InputSteam instead of java.io.File

While working on the test cases in cTAKES, I've encountered couple of issues and suggestions:

1)      File or Url.getRawPath() became problematic if they are read in from the jars from the classpath and which couldn't resolve to a physical File.

a.       Suggestion: Wherever possible, replace loading of resouces via java.io.File with InputStream instead.  . We can add a new method in the FileLocator util and deprecate the old File method.

2)      Sentence Dectector is still using the OpenNLP 1.4 mechanism of loading it's model file.

a.       Suggestion: Let's update it to use the new 1.5 way similar to POSTagger.  (Remove non longer required classes: SuffixMaxentModelResourceImpl, MaxentModelResource, SuffixSensitiveGISModelReader, classes etc.)

Background:
Certain unit tests fail because they can't be resolved via jars from the classpath because the code is explicitly looking for File on disk instead of input stream.  But in order to solve it appropriately, it had a cascading effect and required a lot more changes, but it's probably a good time to update those projects anyhow.

--Pei


RE: InputSteam instead of java.io.File

Posted by William Karl Thompson <wk...@northwestern.edu>.
Hi Pei,

Great, I'll create a Jira item for the resource loading issue, and will also assemble a Groovy DSL project for the sandbox.

Cheers,

Will

-----Original Message-----
From: Chen, Pei [mailto:Pei.Chen@childrens.harvard.edu] 
Sent: Tuesday, June 11, 2013 2:06 PM
To: dev@ctakes.apache.org
Subject: RE: InputSteam instead of java.io.File

Hi Will,
Yes, this would be very interesting and a good place for the sandbox.
To get started, feel free to create a Jira item for this, and if you like- attach the code to it.

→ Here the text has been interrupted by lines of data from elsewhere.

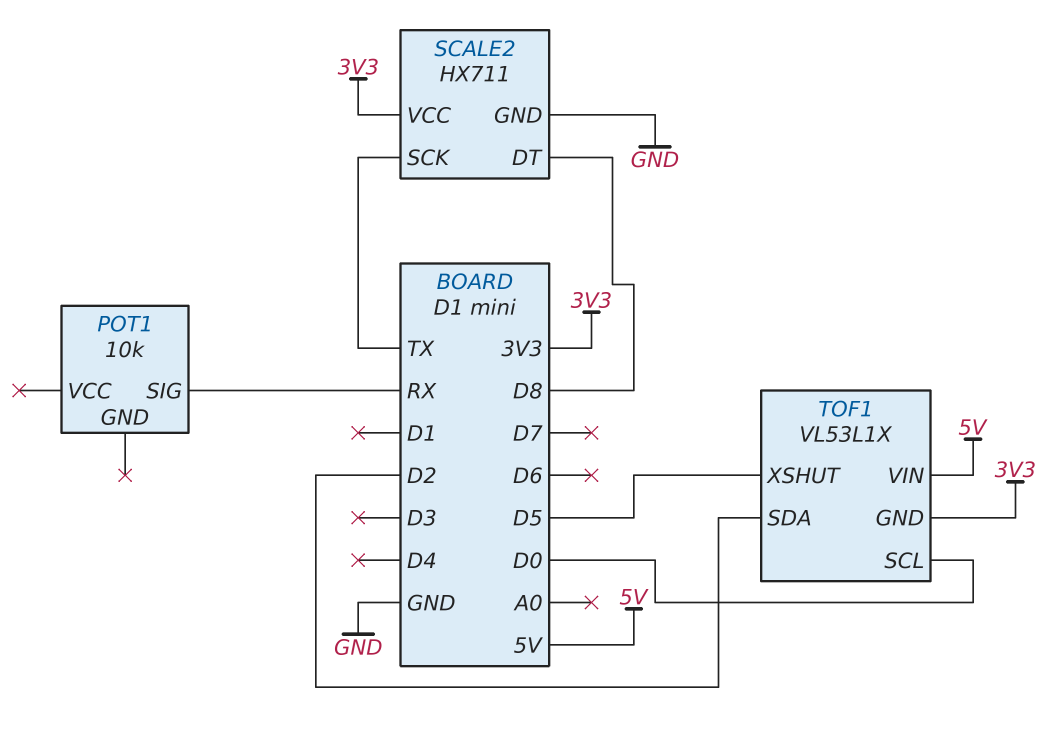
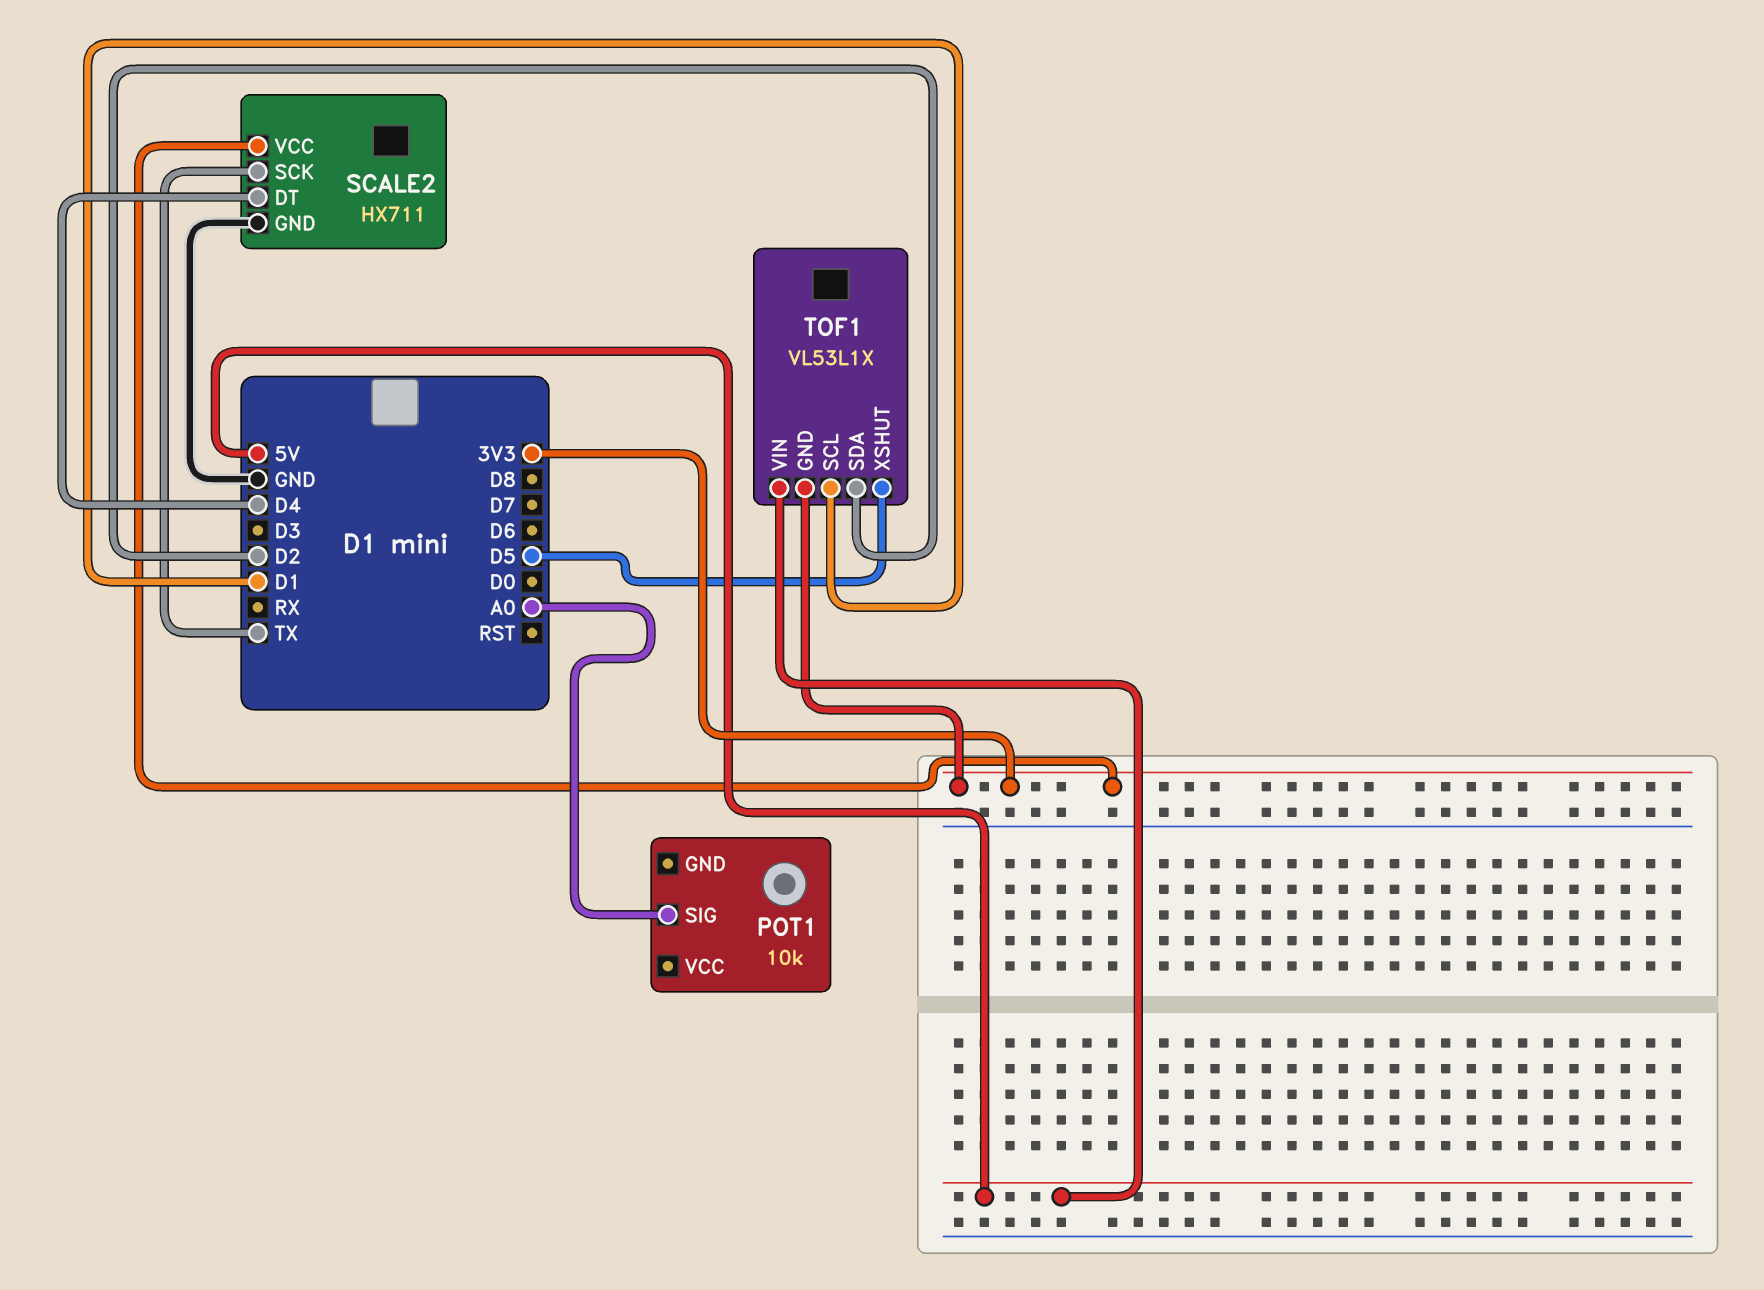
POT1 pin SIG: RX -> A0
SCALE2 pin DT: D8 -> D4
TOF1 pin SCL: D0 -> D1

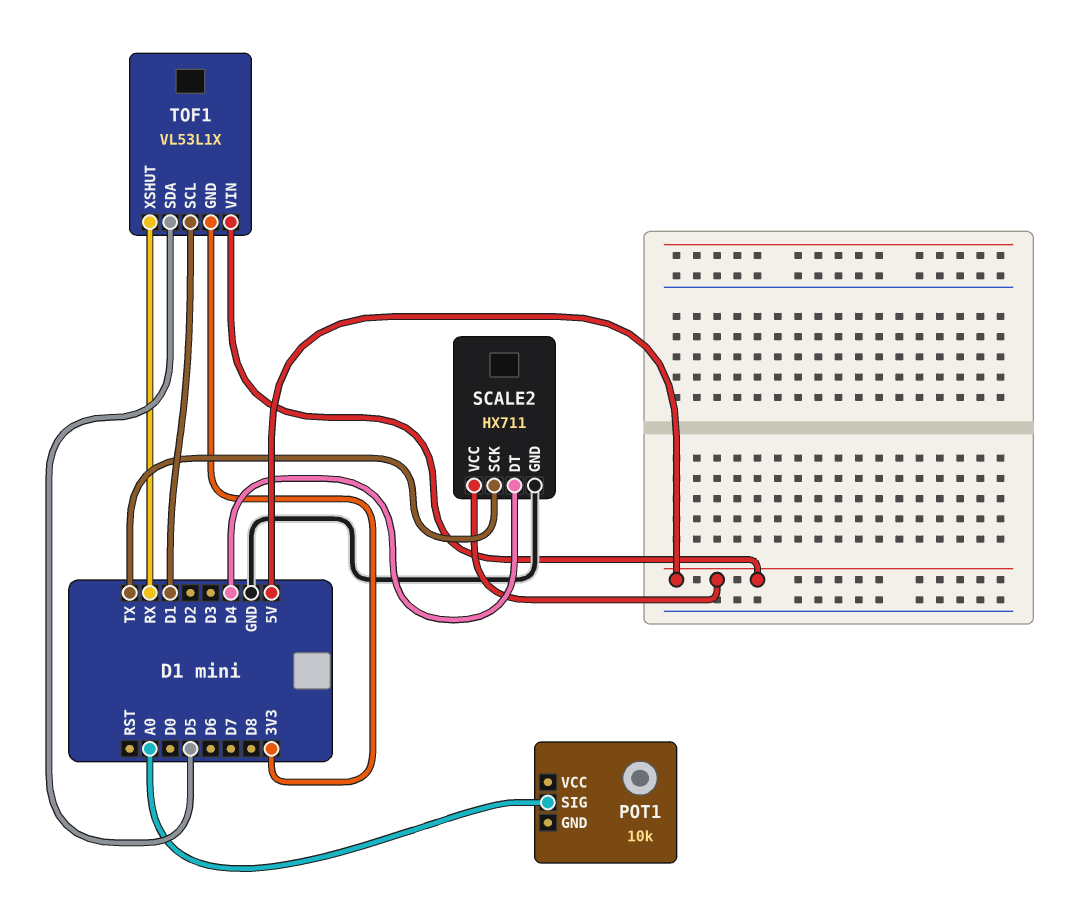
SCALE2 pin VCC: 3V3 -> 5V
TOF1 pin SDA: D2 -> D5
TOF1 pin XSHUT: D5 -> RX

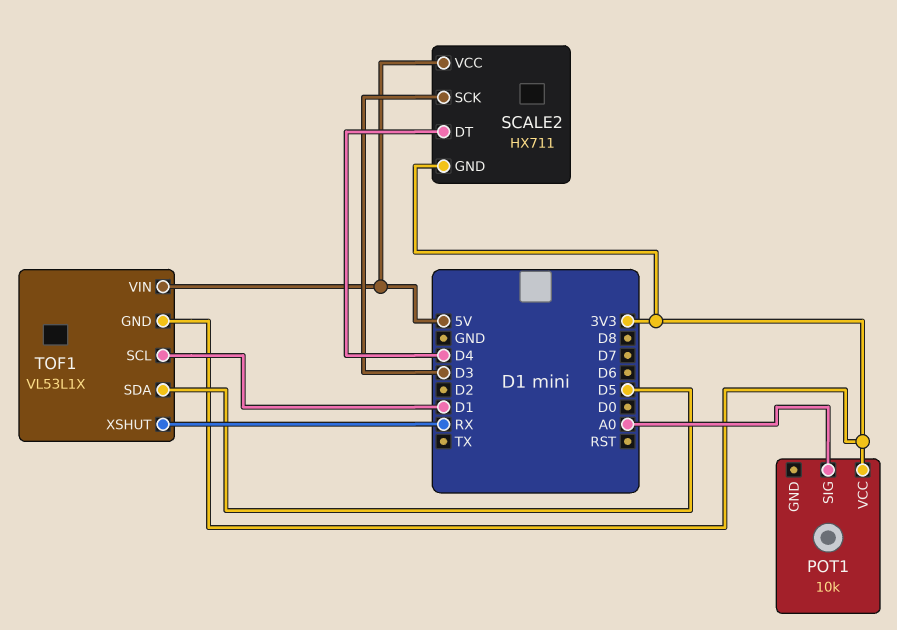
POT1 pin VCC: none -> 3V3
SCALE2 pin GND: GND -> 3V3
SCALE2 pin SCK: TX -> D3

Surprised you weren't a committer already :-).
--Pei

> -----Original Message-----
> From: William Karl Thompson [mailto:wkt@northwestern.edu]
> Sent: Tuesday, June 11, 2013 2:35 PM
> To: dev@ctakes.apache.org
> Subject: RE: InputSteam instead of java.io.File
> 
> Hi Pei,
> 
> On another note, I've been working on a Groovy-based domain specific 
> language (DSL) for UIMA/cTAKES that I think has some nice features 
> that would be of interest to the community. It allows for quick 
> development of compact and powerful rule-based annotators. As I'm 
> working on this, I'm integrating it with the cTAKES type system. Is 
> there a cTAKES sandbox repository for such projects?
> 
> Thanks!
> 
> Will
> 
> -----Original Message-----
> From: Chen, Pei [mailto:Pei.Chen@childrens.harvard.edu]
> Sent: Tuesday, June 11, 2013 12:50 PM
> To: dev@ctakes.apache.org
> Subject: InputSteam instead of java.io.File
> 
> While working on the test cases in cTAKES, I've encountered couple of 
> issues and suggestions:
> 
> 1)      File or Url.getRawPath() became problematic if they are read in from
> the jars from the classpath and which couldn't resolve to a physical File.
> 
> a.       Suggestion: Wherever possible, replace loading of resouces via
> java.io.File with InputStream instead.  . We can add a new method in 
> the FileLocator util and deprecate the old File method.
> 
> 2)      Sentence Dectector is still using the OpenNLP 1.4 mechanism of loading
> it's model file.
> 
> a.       Suggestion: Let's update it to use the new 1.5 way similar to POSTagger.
> (Remove non longer required classes: SuffixMaxentModelResourceImpl, 
> MaxentModelResource, SuffixSensitiveGISModelReader, classes etc.)
> 
> Background:
> Certain unit tests fail because they can't be resolved via jars from 
> the classpath because the code is explicitly looking for File on disk 
> instead of input stream.  But in order to solve it appropriately, it 
> had a cascading effect and required a lot more changes, but it's 
> probably a good time to update those projects anyhow.
> 
> --Pei


RE: InputSteam instead of java.io.File

Posted by "Chen, Pei" <Pe...@childrens.harvard.edu>.
Hi Will,
Yes, this would be very interesting and a good place for the sandbox.
To get started, feel free to create a Jira item for this, and if you like- attach the code to it.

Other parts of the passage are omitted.